Items 2, 3, 4, and 5, in subdivision A, representing equities in the machinery and trucks, cost of hauling, freight and installation in the plant, security deposited under lease, and moneys in bank, aggregate $7,814.84, and are prima facie items of damage to the corporeal property of the alleged bankrupts. It is quite certain that machinery and equipment, which has been used for a month or two, and was consequently secondhand, would not have a market value equivalent to the purchase price, plus the cost of transportation and installation. The value of such property is always a matter of estimate, whether or not the court has the aid of an expert. I think the master made a reasonable estimate when he fixed $5,000 as the amount of physical damage occasioned by the seizure. The machinery, though new, was secondhand; the business was making no money, and large payments remained to be made before title would be complete in the alleged bankrupts.
Upon the machinery itself only $5,780 had been paid. It is very doubtful to my mind whether the transportation and installation expense had added anything to its market value, and the fact that it was secondhand had almost inevitably rendered it worth considerably less than cost. If the cash items 4 and 5, which are allowed in full, be deducted from the $5,000 (the amount allowed by the master), there is a balance applicable to the equity in the machinery and trucks of $3,895. This is a little more than two-thirds of the amounts paid upon the purchase price for the machinery and trucks.

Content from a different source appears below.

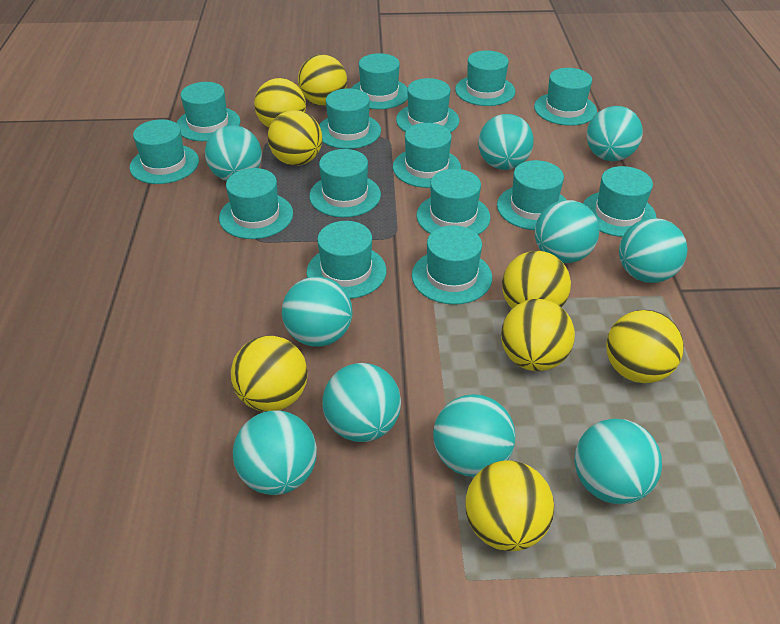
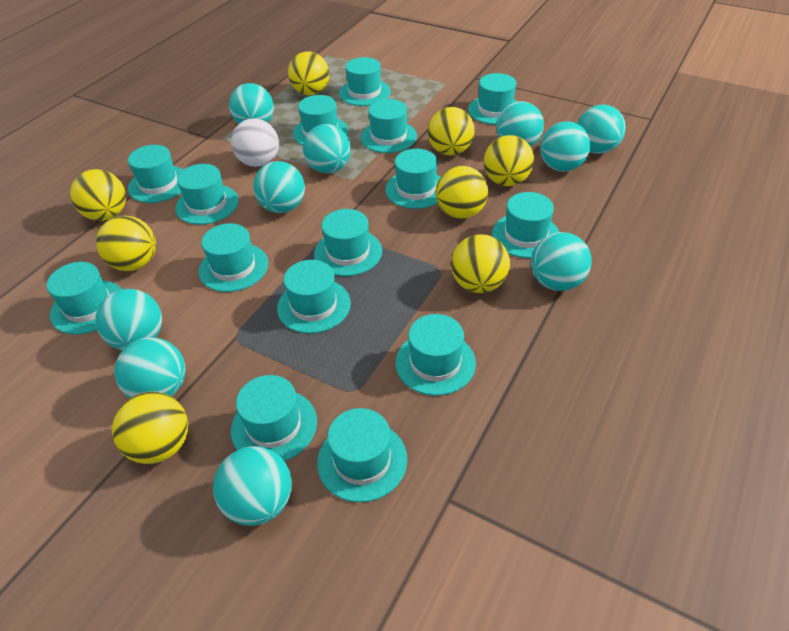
white ball: 0 -> 1

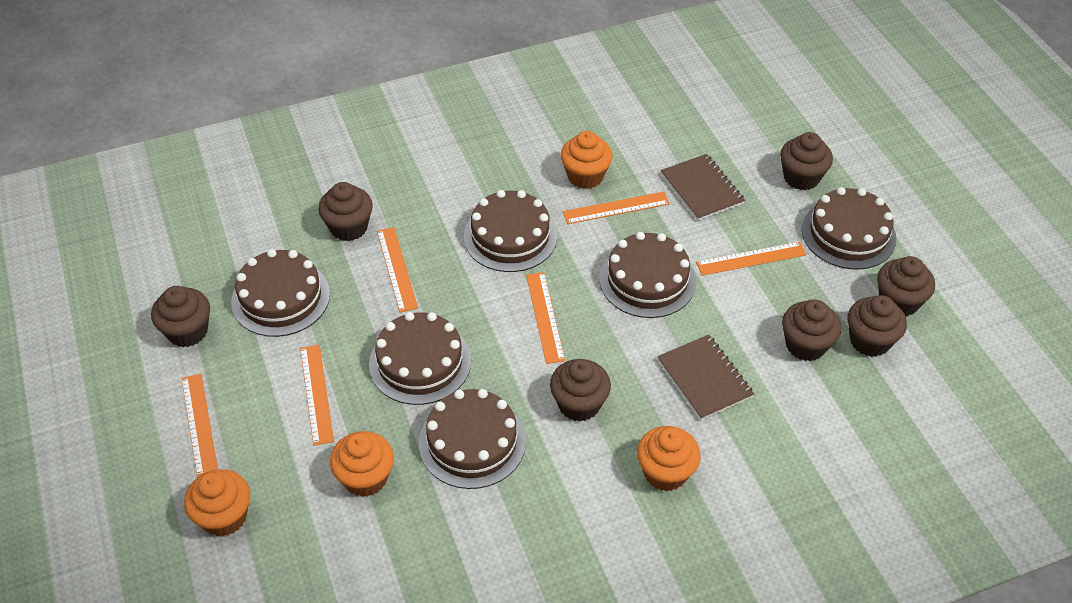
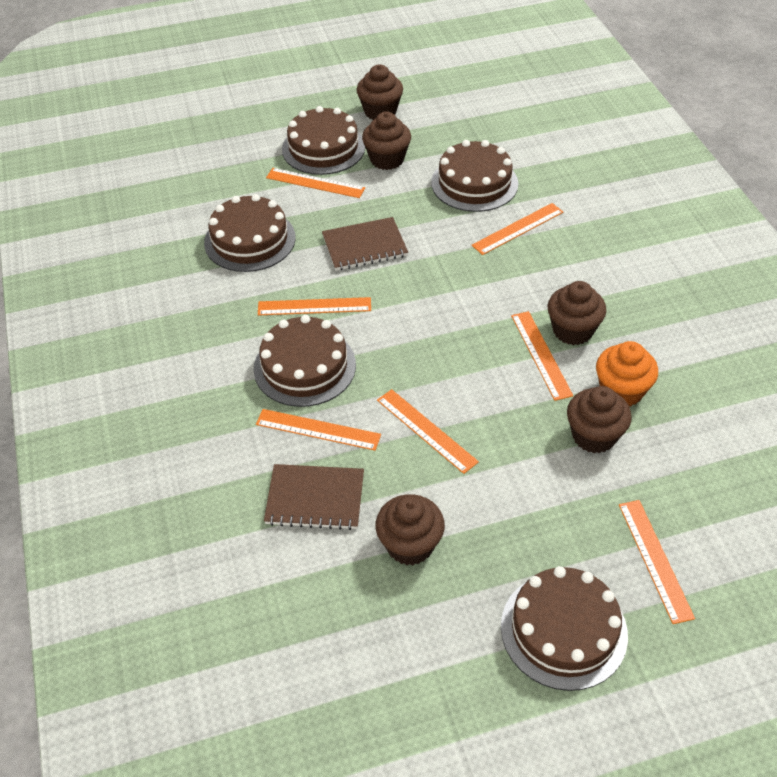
brown cake: 6 -> 5
brown cupcake: 7 -> 5
orange cupcake: 4 -> 1
orange ruler: 6 -> 7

It is to be noted that the landlord applied the deposit of $750 toward his unpaid rent, the cash in bank — $355 — was consumed by the expenses of the receivership, and the chattels sold on conditional sale were taken by the vendors, so that the property of the respondents was dissipated.
Inasmuch as section 3e of the Bankruptcy Act only allows "costs, counsel fees, expenses and damages occasioned by such seizure, taking or detention of property," the liability can only be enforced against the Whistle Bottling Company, Inc., of New York, which alone applied for and secured the appointment of the receiver. In re Lacov, 142 F. 960, 74 C.C.A. 130; In re Aschenbach Co., 183 F. 305, 105 C.C.A. 517; In re Ward (D.C.) 203 F. at page 773; In re Independent Machine Tool Corporation, 251 F. 484, 163 C.C.A. 478; In re Hurlburt Motors Co., Inc. (D.C.) 275 F. 62.
An order will be made overruling the exceptions and confirming the master's report and providing that the alleged bankrupts recover from the Whistle Bottling Company, Inc., of New York, damages in the amount of $5,000, counsel fees in the amount of $850, together with the costs of the proceeding, to be taxed by the clerk.